Okay, good.
With me is Dave Forget, Director of Policy.
We appreciate the committee's invitation to present the DGC's work with the Directors Rights Collective of Canada, particularly as this work reflects a core principle of the DGC, which is that Canadian directors and screenwriters should be recognized in law as co-authors of the audiovisual work.
The DGC is a national labour organization representing key creative and logistical professionals in the film, television and digital media industries. Today, we have approximately 5,000 members covering all areas of direction, production, editing and visual design.
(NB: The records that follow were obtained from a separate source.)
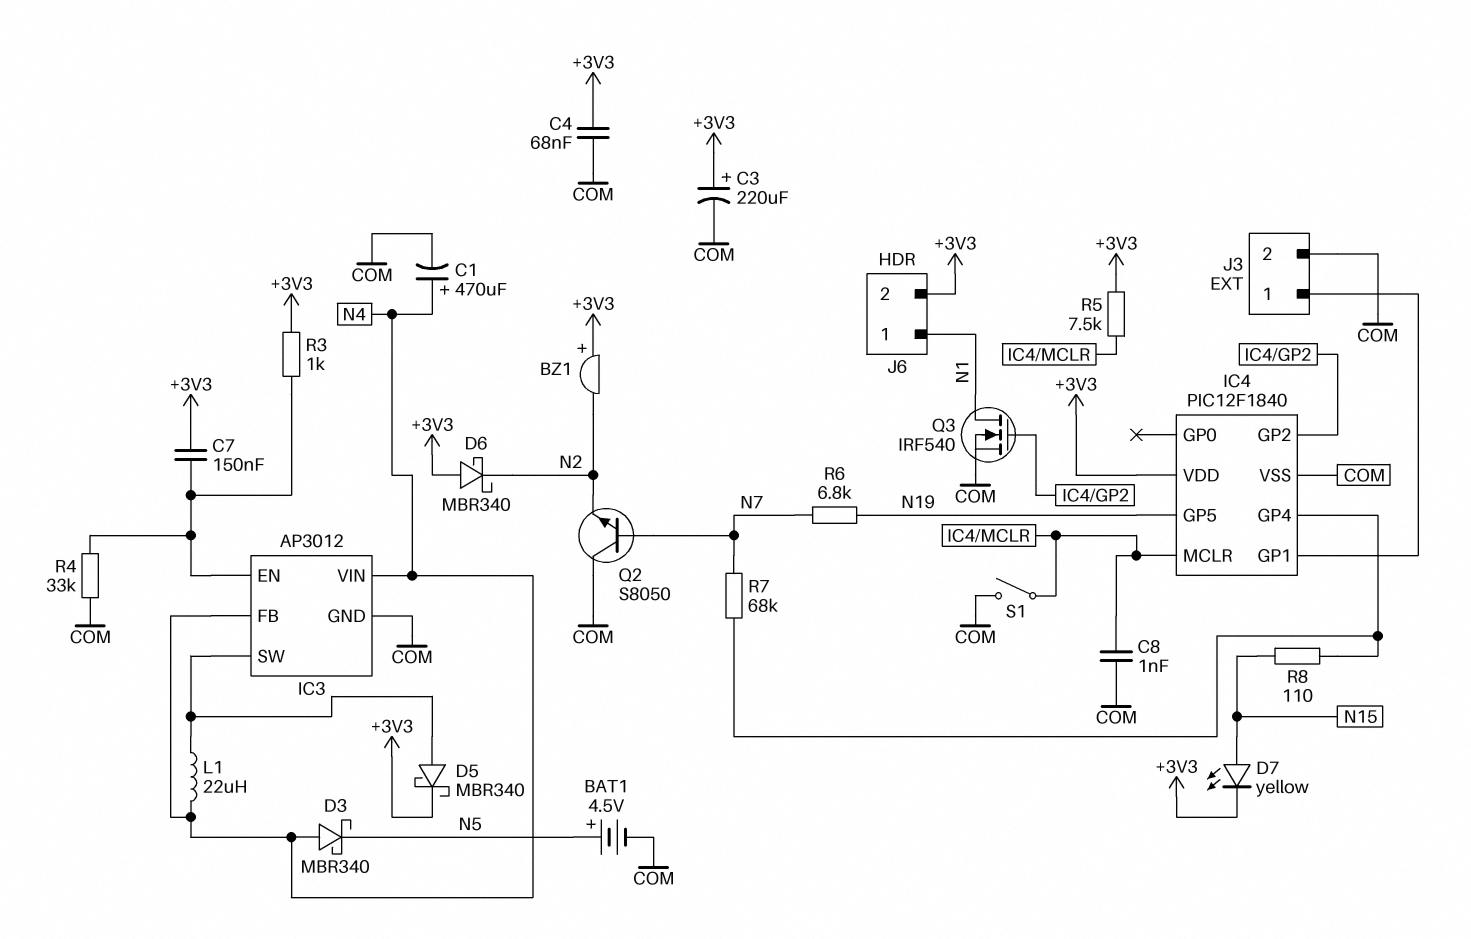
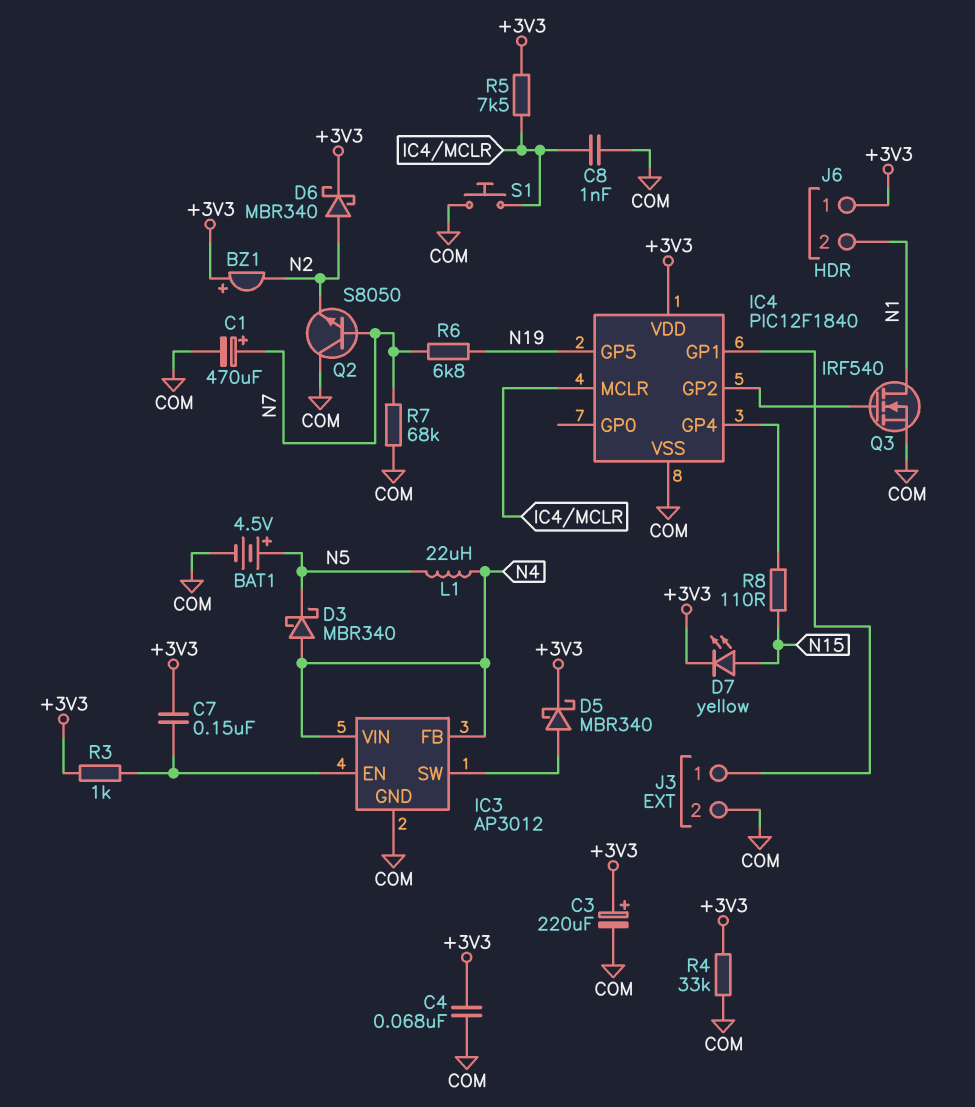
C1: 470uF (plus N4, minus COM) -> 470uF (plus N7, minus COM)
D6: schottky MBR340 (A +3V3, K N2) -> schottky MBR340 (A N2, K +3V3)
J6 pin 1: N1 -> +3V3
J6 pin 2: +3V3 -> N1
L1: 22uH (IC3/SW, N4) -> 22uH (N4, N5)
R4: 33k (COM, IC3/EN) -> 33k (+3V3, COM)
R7: 68k (IC4/GP4, N7) -> 68k (COM, N7)
S1: switch (COM, IC4/MCLR) -> button (COM, IC4/MCLR)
In 1998, the Directors Guild of Canada founded the Directors Rights Collective of Canada (DRCC), a collecting society that administers foreign royalty payments from copyright legislation in other jurisdictions and distributes those earnings to all Canadian directors, from all genres. In 2017, the DRCC paid out $796,000 in foreign royalties to its membership of 1,349 Canadian directors.
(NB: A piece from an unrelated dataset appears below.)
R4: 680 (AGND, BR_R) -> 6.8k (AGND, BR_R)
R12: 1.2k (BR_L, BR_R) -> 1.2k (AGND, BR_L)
Directors are entitled to these royalties under national copyright legislation and monetization systems outside of Canada, primarily in Europe, but increasingly elsewhere where copyright laws identify audiovisual directors as the authors of their work and require payments in much the same way as SOCAN requires payments for composers and songwriters in Canada.
Here in Canada, while the current Copyright Act leaves the authorial status of so-called cinematographic work ambiguous, both the text and subsequent legal rulings give overwhelming support to the proposition that the screenwriter and the director are co-authors of the work.
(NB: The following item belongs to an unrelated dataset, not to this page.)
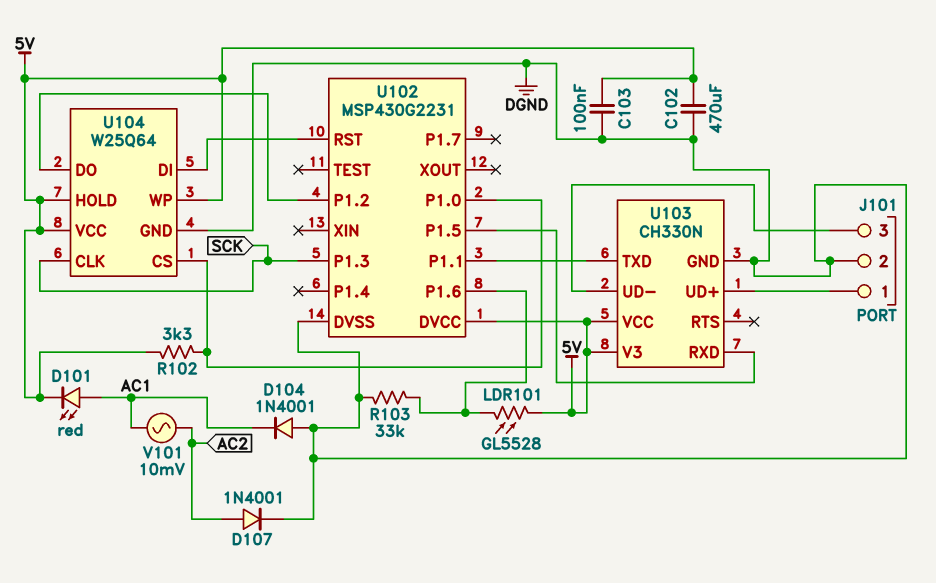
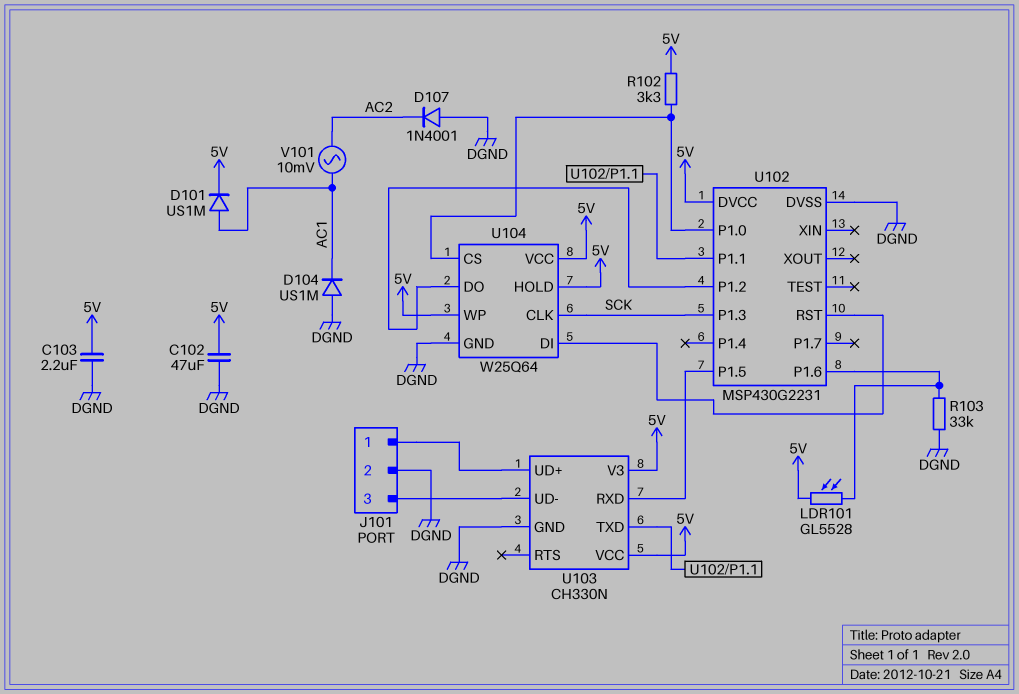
C102: 470uF (5V, DGND) -> 47uF (5V, DGND)
C103: 100nF (5V, DGND) -> 2.2uF (5V, DGND)
D101: LED red (A AC1, K 5V) -> diode US1M (A AC1, K 5V)
D104: diode 1N4001 (A DGND, K AC1) -> diode US1M (A DGND, K AC1)
D107: diode 1N4001 (A AC2, K DGND) -> diode 1N4001 (A DGND, K AC2)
Section 11.1 of the act distinguishes between audiovisual content with “dramatic character” and content without dramatic character, giving a normal term of copyright, which is the life of the author plus 50 years, only to those works where “the arrangement or acting form or the combination of incidents represented give the work a dramatic character”.
A writer, of course, creates a “combination of incidents” known as a plot or a script. A director then directs the acting and conceives and arranges all of the various creative elements that will ultimately appear on screen, creating the staging, camera frames, camera movements, conceiving the settings and selecting locations, determining the tone and interaction of performers, arranging the final sequence of images in the edit and determining the sound design and musical score.
Section 11.1, for all intents and purposes, gives a job description for screenwriters and directors. If authorship in audiovisual media means creating an original work and giving it dramatic character, as the act defines it, then it only stands to reason that the author is the originator and creator who provides that dramatic character.